Aunque en nuestro día a día apenas usamos unos pocos de todos ellos, lo cierto es que esos juegos de vajillas y menaje que eran tan comunes antiguamente cuando uno se casaba, descansaban en un cajón o armario a la espera de una gran ocasión que no solía darse o que, cuando llegaba, parecía pretencioso usarla, tan plateada y reluciente nos parecía. De alguno de ellos hemos cambiado su uso original, así la espumadera, empleada originalmente para espumar, separar la espuma del caldo y reducir así su gelatinosidad facilitando la digestión, que ahora se emplea indistintamente para servir productos liberando el exceso de líquido. Y, ¡cómo son los tiempos!, unos utensilios caen en el desuso y otros llegan a nuestras vidas aunque nunca hubiéramos imaginado que los necesitáramos. Ahora no distinguimos muy bien los tipos de copas y servimos el agua en la del vino o viceversa, pero tenemos un cajón lleno de trastos para caramelizar el azúcar o de termómetros para bizcochos, tenemos batidoras con múltiples componentes para todo tipo de batidos, cortes y combinados o robots de cocina que hacen de todo por nosotros. También acumulamos infinidad de tablas de plástico diferenciadas por colores para poder cortar en unas la carne, en otras el pollo, el pescado, las verduras y aún habrá quien separe las crucíferas del resto porque alguna sustancia dañina para las mitocondrias de nuestras células podría pasar de una a otra y nada hay que nos preocupe más que nuestra salud, o al menos en eso pensamos mientras esperamos a que el microondas recaliente una porción de lasaña precocinada.

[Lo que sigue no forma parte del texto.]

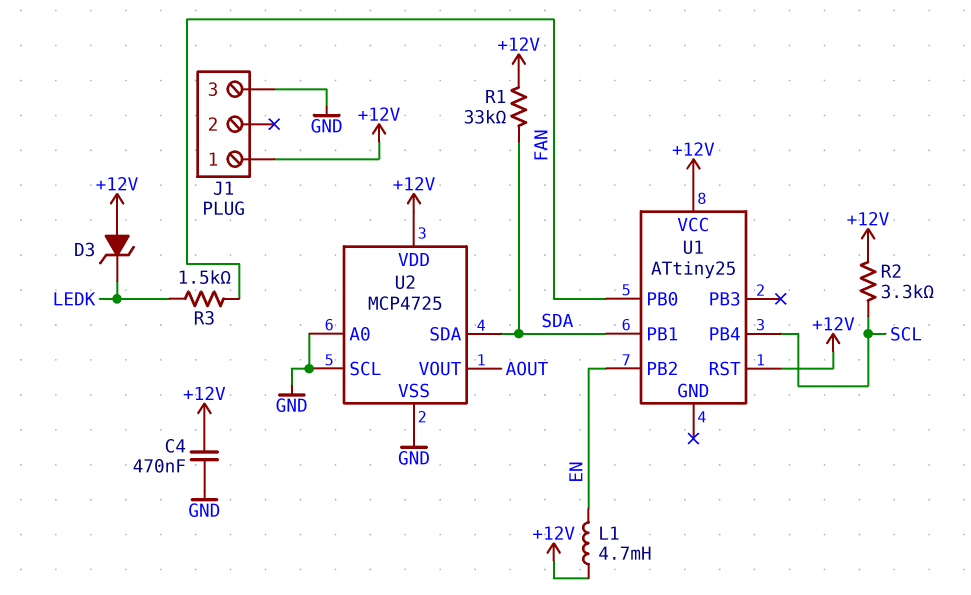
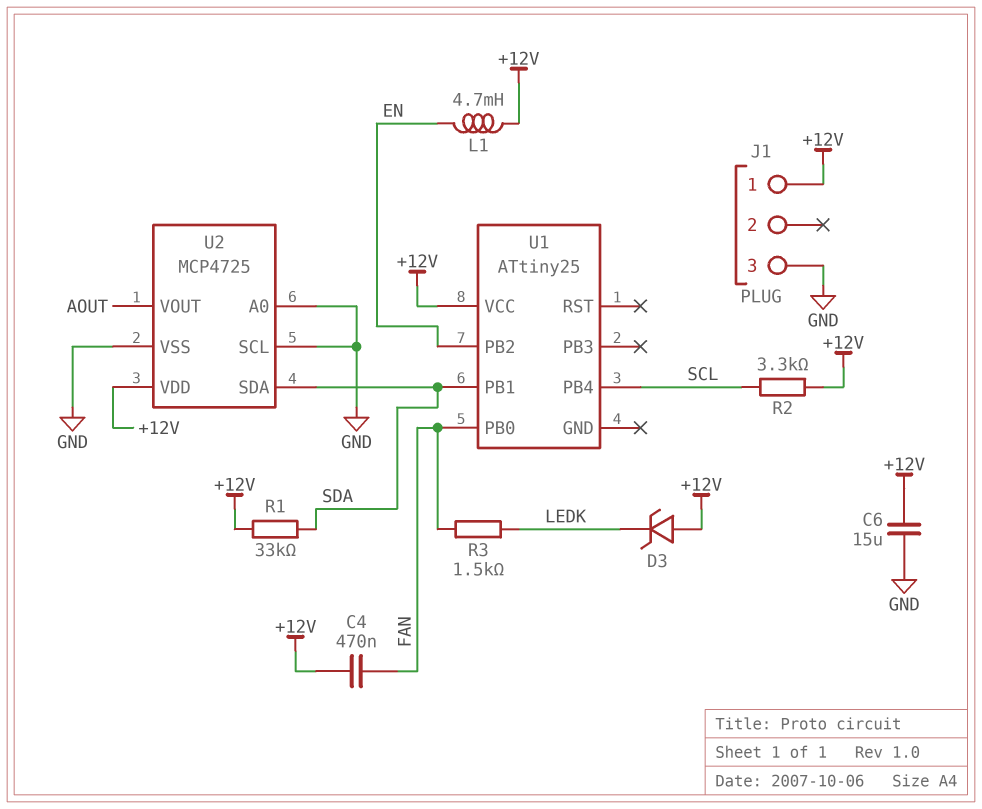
C4: 470nF (+12V, GND) -> 470nF (+12V, FAN)
C6: none -> 15uF (+12V, GND)
U1 pin RST: +12V -> none

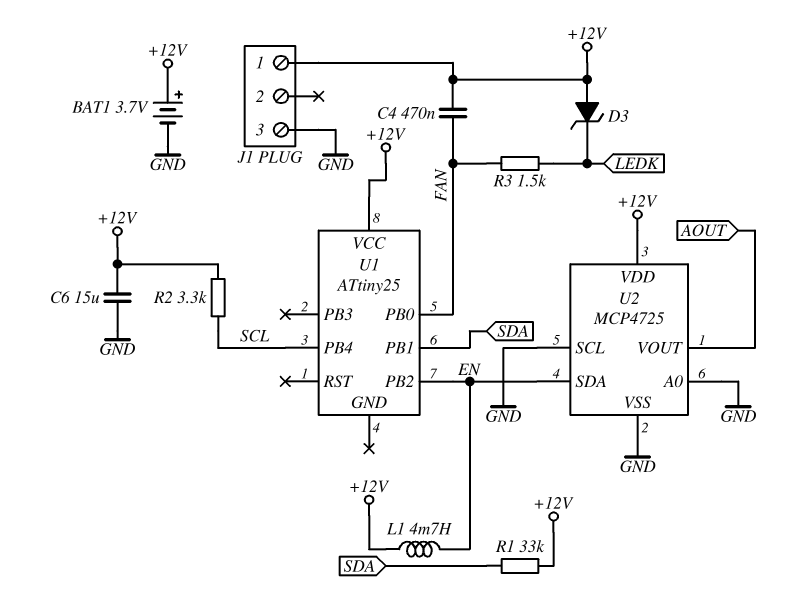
BAT1: none -> 3.7V (plus +12V, minus GND)
U2 pin SDA: SDA -> EN

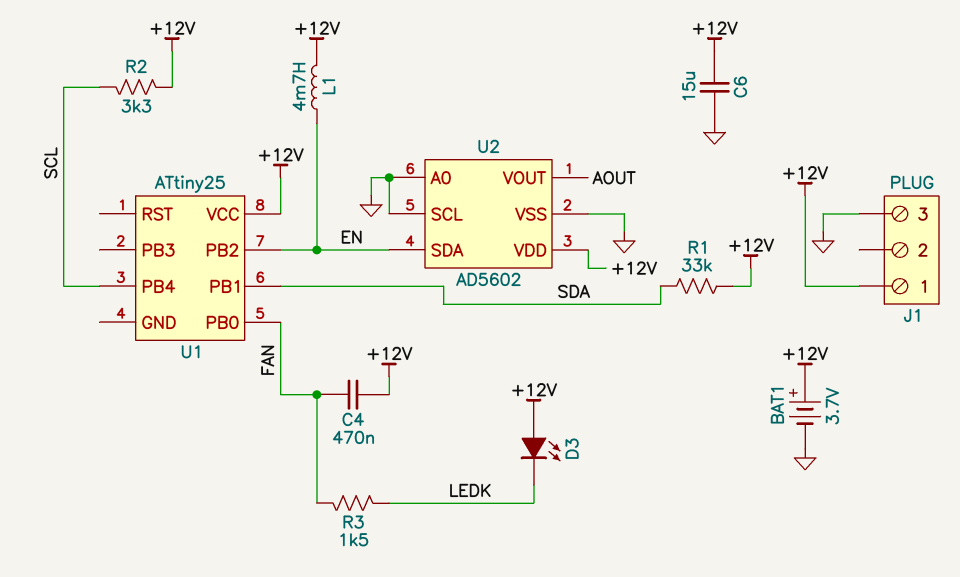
D3: zener (A +12V, K LEDK) -> LED (A +12V, K LEDK)
U2: MCP4725 -> AD5602

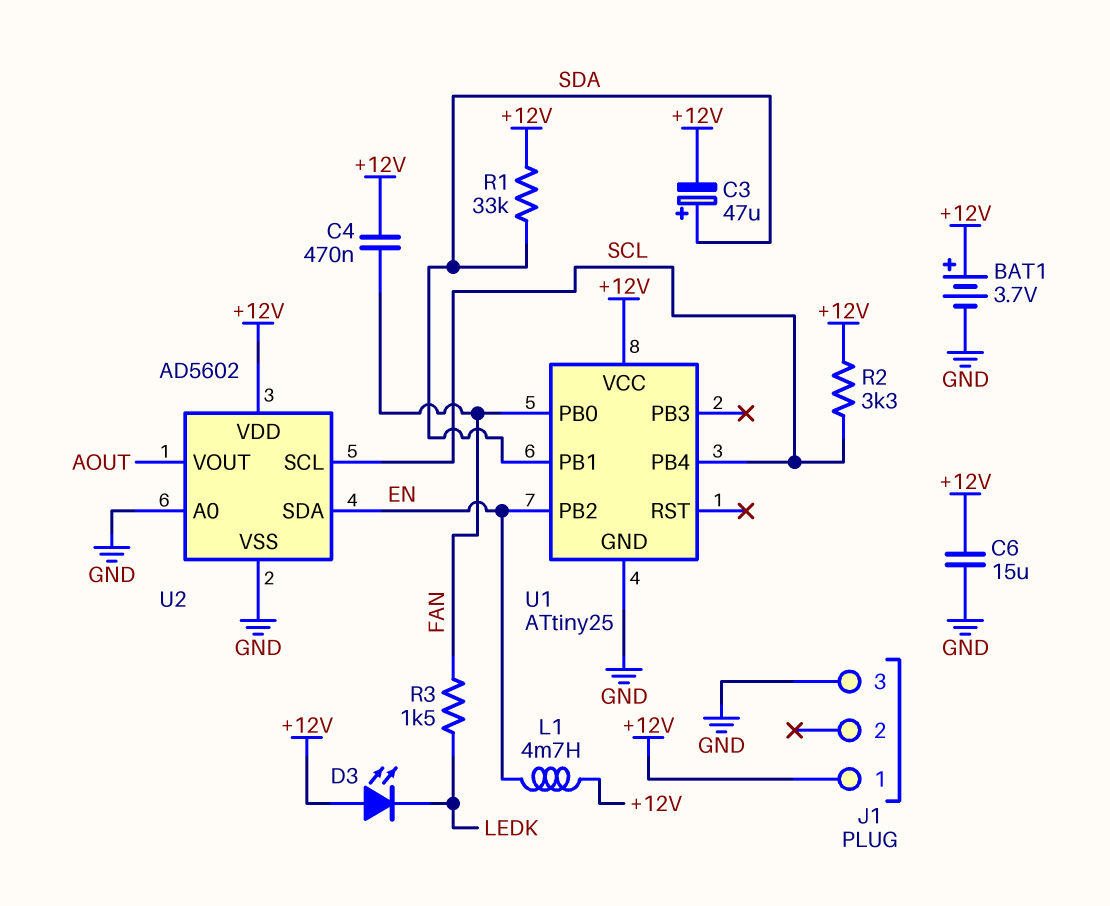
C3: none -> 47uF (plus SDA, minus +12V)
U1 pin GND: none -> GND
U2 pin SCL: GND -> SCL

Pero limpiemos nuestra mente y también nuestras manos en ese agua de la que la autora nos cuenta el largo camino recorrido hasta que se llega a ese símbolo del progreso que consiste en girar una manecilla y ver brotar el líquido sin más, limpio, depurado. Que se lo pregunten a todas las mujeres que cargan (y cargaban) con baldes para cocinar, fregar, lavar, limpiar baños y cocinas.


Y si de líquidos se trata, la autora también nos lleva al vino, al aceite, esos tesoros de nuestra cocina tan caros hoy en día pero que son el asiento perfecto del resto de alimentos, más aún si hablamos del cocido que la autora come a medida que escribe. Y no importa que algo de líquido se nos derrame en la mesa puesto que acostumbramos a cubrirla con manteles, más bastos y simples en los días de diario, más elaborados, con una larga tradición de tejido y confección en el caso de los reservados para las celebraciones especiales, los que formaban parte del ajuar de toda novia, futura esposa y que, en ocasiones, pasaba de generación a generación.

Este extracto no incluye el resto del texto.